Avec ses trois trophées majeurs, Deux jours, une nuit sort incontestablement vainqueur de la cinquième soirée du cinéma noir-jaune-rouge.

Même si, numériquement, Marina de Stijn Coninx fait jeu égal, mais avec trois distinctions moins prestigieuses : meilleur film flamand, meilleur son et meilleur costume.

Lucas Belvaux s’en sort lui aussi avec les honneurs. Pas son genre , un de nos gros coups de cœur de l’an dernier, se voit récompenser pour le scénario signé par le cinéaste lui-même et pour la performance éblouissante d’Emilie Dequenne.

Marc Zinga, meilleur espoir masculin, confirme lui aussi tout le bien qu’on pensait de lui et qui a convaincu le réalisateur du prochain James Bond, Sam Mendes, de l’engager pour assister Christoph Waltz pour en faire baver tant et plus à James Bond en personne.

Cette soirée, " qui passe plus vite que les Césars " (dixit le présentateur Charlie Dupont, très inspiré) a été marquée par l’émotion de Fabrizio Rongione ( " Je remercie Luc et Jean-Pierre : il n’y a pas de mot dans le dico pour dire à quel point je vous remercie " ) mais aussi l’humour décapant de Nicolas Bedos.
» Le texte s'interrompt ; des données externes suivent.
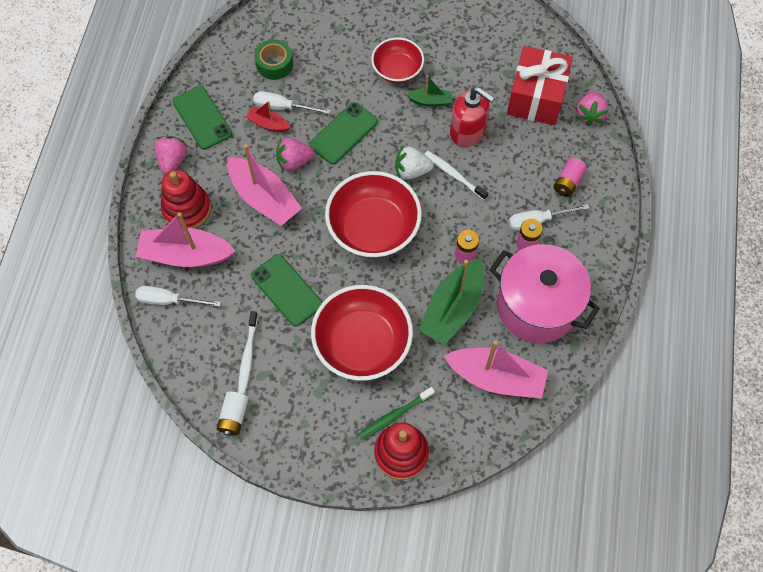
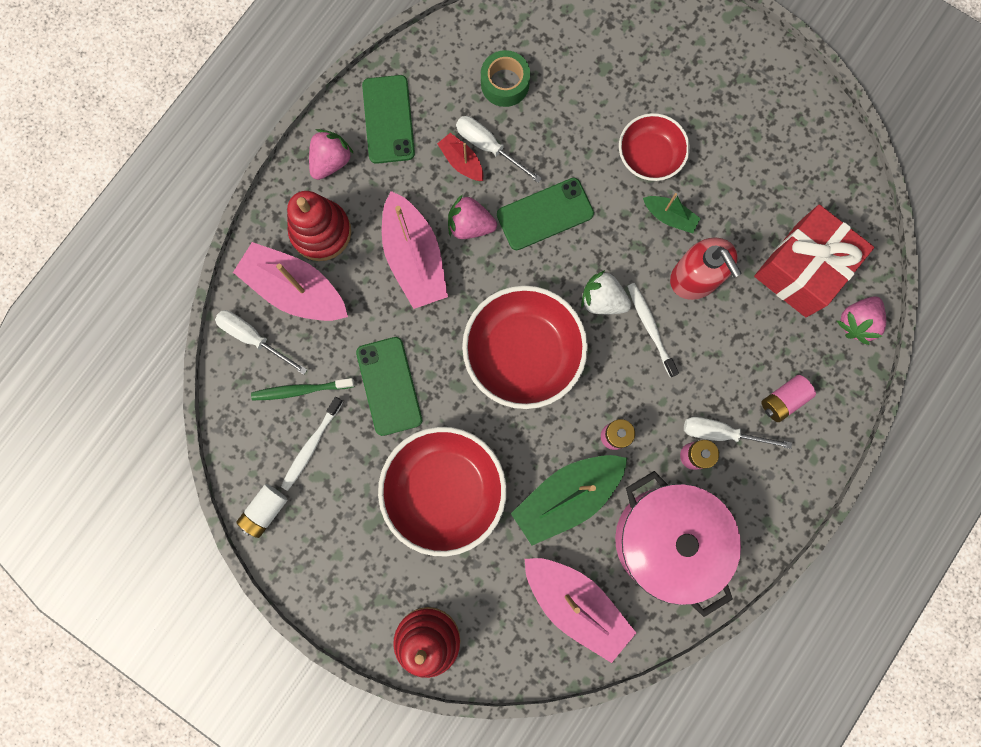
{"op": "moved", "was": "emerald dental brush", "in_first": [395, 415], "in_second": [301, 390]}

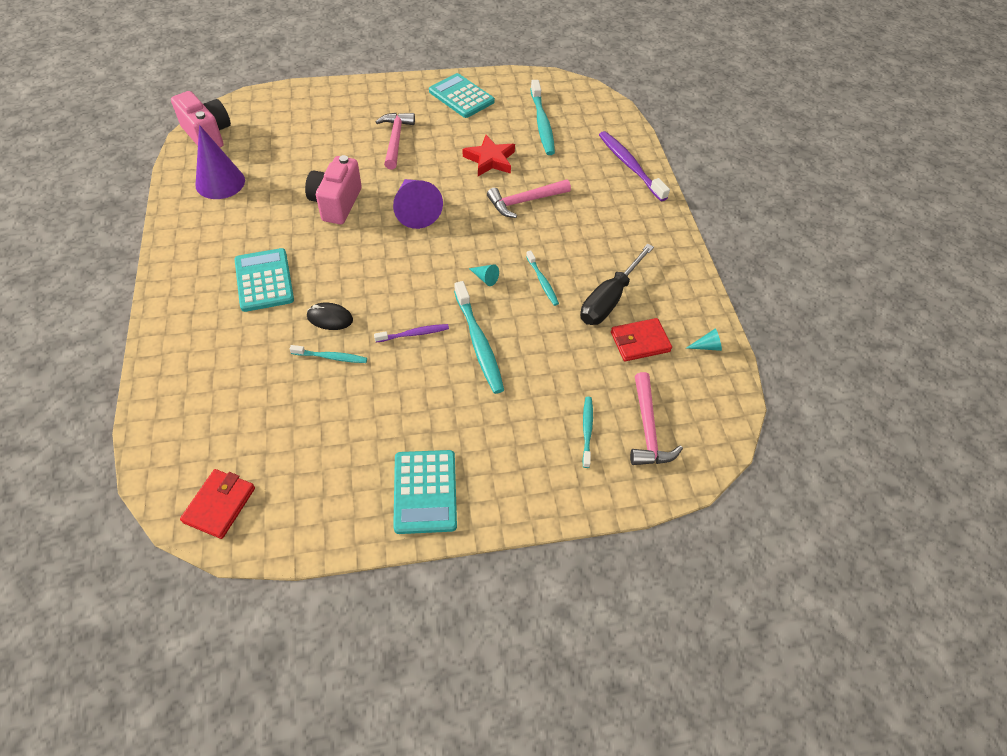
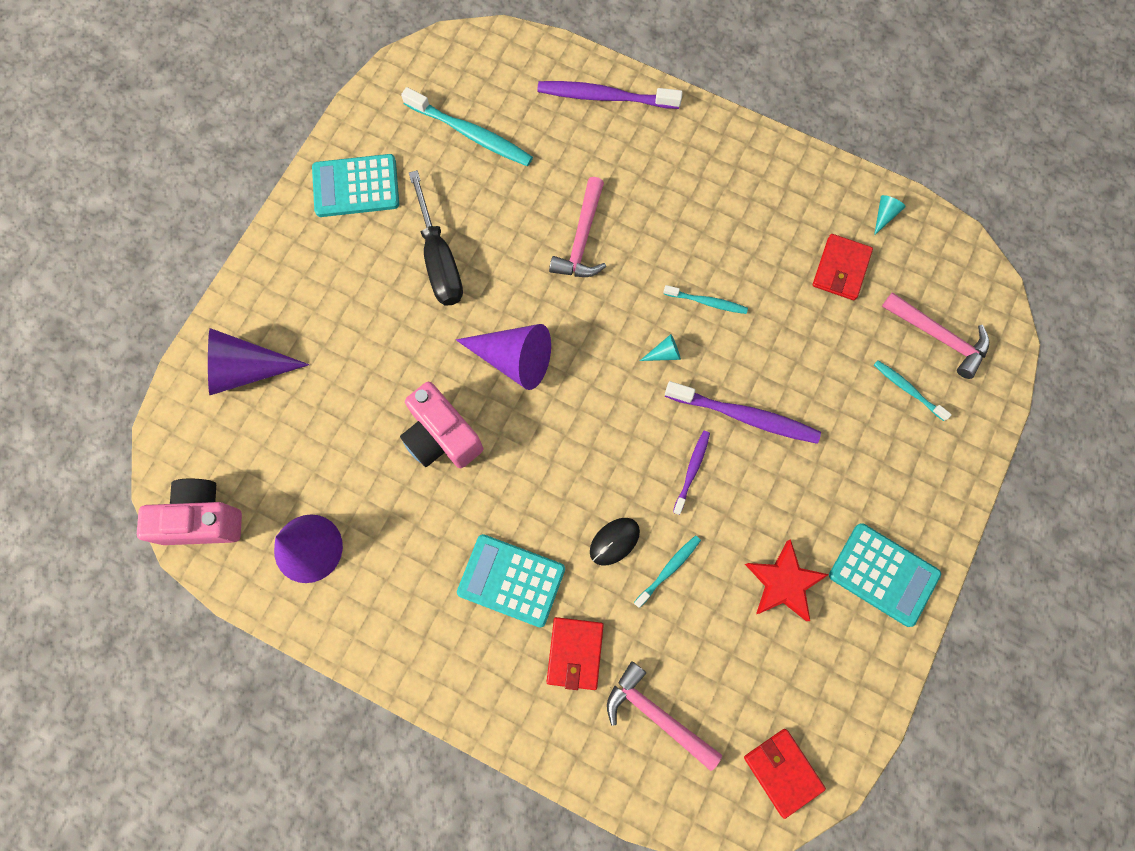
{"op": "moved", "was": "rosy claw hammer", "in_first": [395, 139], "in_second": [656, 715]}
{"op": "recoloured", "was": "teal dental brush", "now": "violet dental brush", "in_first": [478, 343], "in_second": [744, 416]}
{"op": "moved", "was": "scarlet star shape", "in_first": [490, 160], "in_second": [783, 583]}
{"op": "moved", "was": "black hand screwdriver", "in_first": [609, 299], "in_second": [439, 259]}
{"op": "added", "now": "violet cone shape", "in_second": [246, 369]}
{"op": "added", "now": "scarlet billfold", "in_second": [575, 653]}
Qui a analysé férocement le travail de présentation : " Le karaoké, c’était un peu gênant pour les frères Dardenne, mais c’était cool pour la ménagère ." Verre de champagne à la main, il n’a pas lésiné sur les moqueries délicieuses : " Je vais m’installer en Belgique. Pas pour des raisons fiscales mais professionnelles. Vos meilleurs acteurs et chroniqueurs ont été rachetés par l’État français. Il y a donc peut-être des postes vacants… Je me sens très belge : je suis moi-même alcoolique depuis 1996. " Hilarant.

Le mot de la fin, on le laisse pourtant au très inspiré président François Damiens : " Je veux remercier nos amis français d’être venus ce soir. Je ne sais pas si c’est du snobisme de venir aux Magritte… Je remercie aussi Julie Gayet, qui est venue elle aussi ce soir malgré un agenda de ministre… "
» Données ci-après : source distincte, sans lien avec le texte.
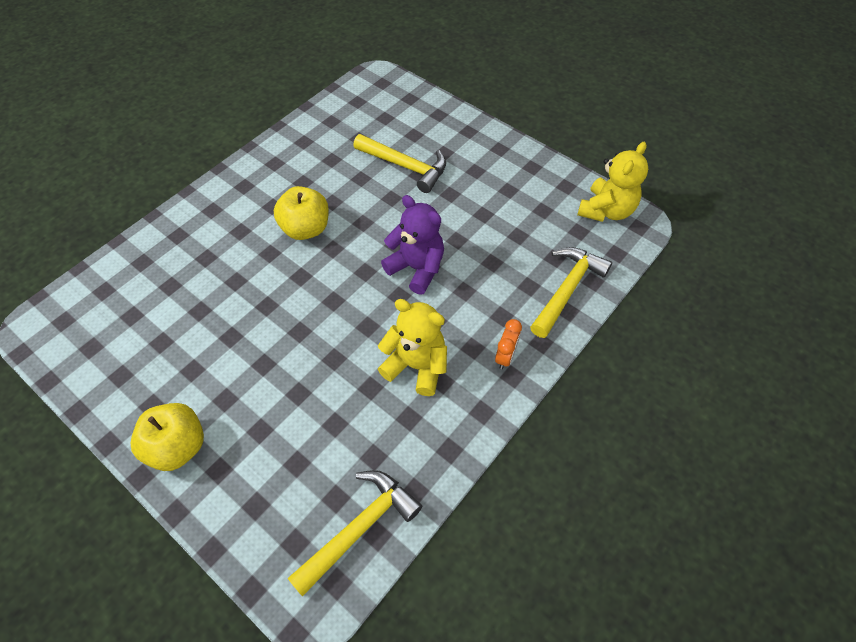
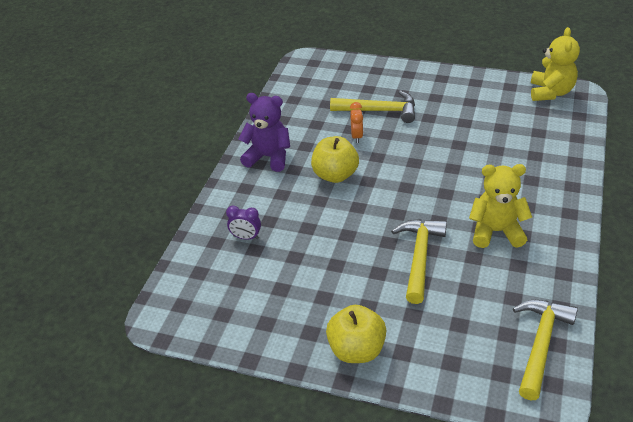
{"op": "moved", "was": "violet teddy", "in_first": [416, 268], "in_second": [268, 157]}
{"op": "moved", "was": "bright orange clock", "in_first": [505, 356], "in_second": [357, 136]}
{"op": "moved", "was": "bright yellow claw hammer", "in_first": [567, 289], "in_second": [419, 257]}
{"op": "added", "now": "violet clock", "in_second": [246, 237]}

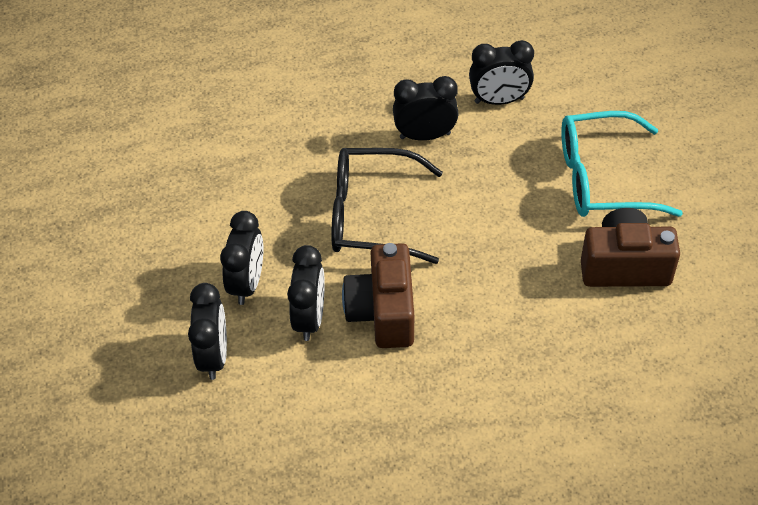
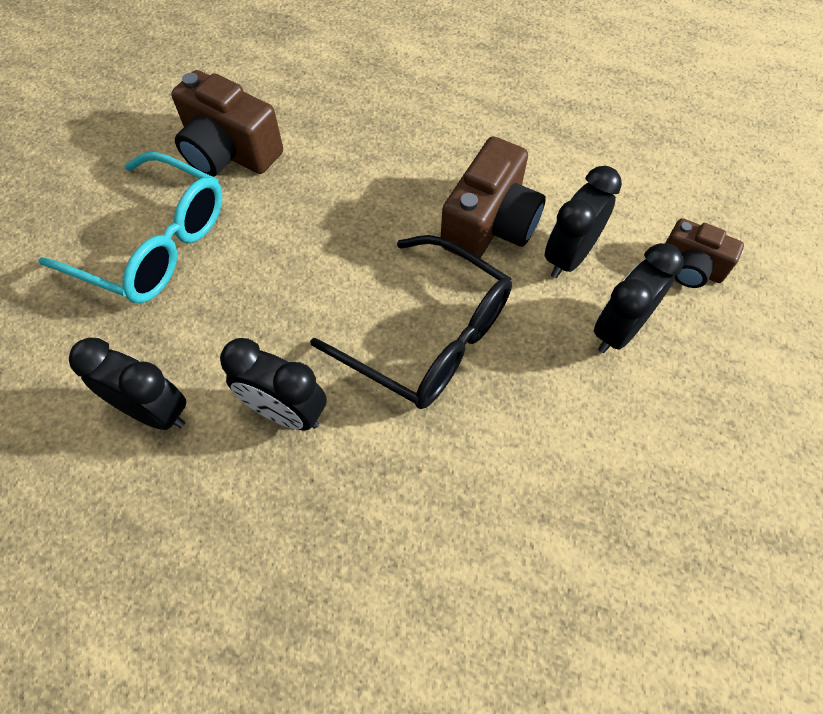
{"op": "replaced", "was": "black clock", "now": "russet compact camera", "in_first": [214, 356], "in_second": [690, 268]}

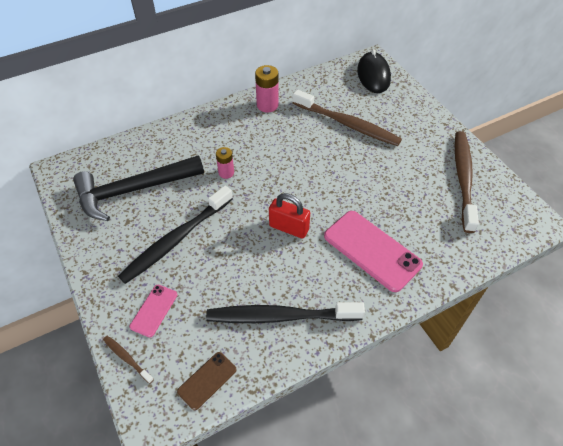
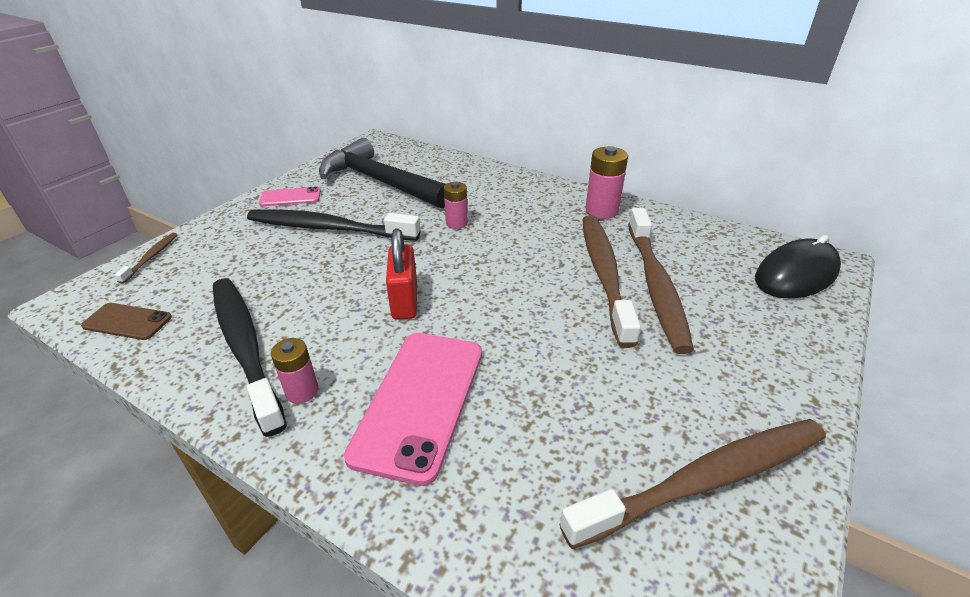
{"op": "moved", "was": "rosy phone", "in_first": [154, 310], "in_second": [290, 197]}
{"op": "added", "now": "rosy AA battery", "in_second": [302, 391]}
{"op": "added", "now": "russet dental brush", "in_second": [604, 274]}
Belgique - France : qui aime bien châtie bien...


Julie Gayet honore Pierre Richard

Le plus grand moment de la soirée fut, sans conteste, la remise d’un César d’honneur à Pierre Richard. Décerné par Thierry Lhermitte (" Pierre Richard, c’est aussi des chiffres : 56 ans de carrière, 50 hectares de vignes dans l’Aude, près de 17 cheveux et un nombre incalculable de personnes qui l’aiment "), Philippe Geluck (" C’est un homme qui a fait de sa vie une création permanente ") ou la première dame de France, Julie Gayet en personne (" On m’a appelée un Pierre Richard toute mon enfance. C’est plus qu’un nom, c’est un symbole "). Et même par une Mireille Darc à la robe très décolletée et à la barbe qui rappelait étrangement Charlie Dupont…

Très ému, l’ex-Grand Blond ne cachait pas sa joie. " On m’avait dit que j’allais recevoir un Magritte mais je ne m’attendais pas à ça. Magritte, c’était mon peintre préféré. Je vous le jure. Il croyait à la puissance du rêve et rêver, c’est peut-être ce que je fais le mieux. "

Après l’évocation de " la pire humiliation de ma vie ", au théâtre des Galeries, il a raconté cette jolie anecdote : " Mon grand-père, qui était belge, voulait tellement que je ne sois pas acteur. Je tiens enfin ma revanche. Je vous remercie. "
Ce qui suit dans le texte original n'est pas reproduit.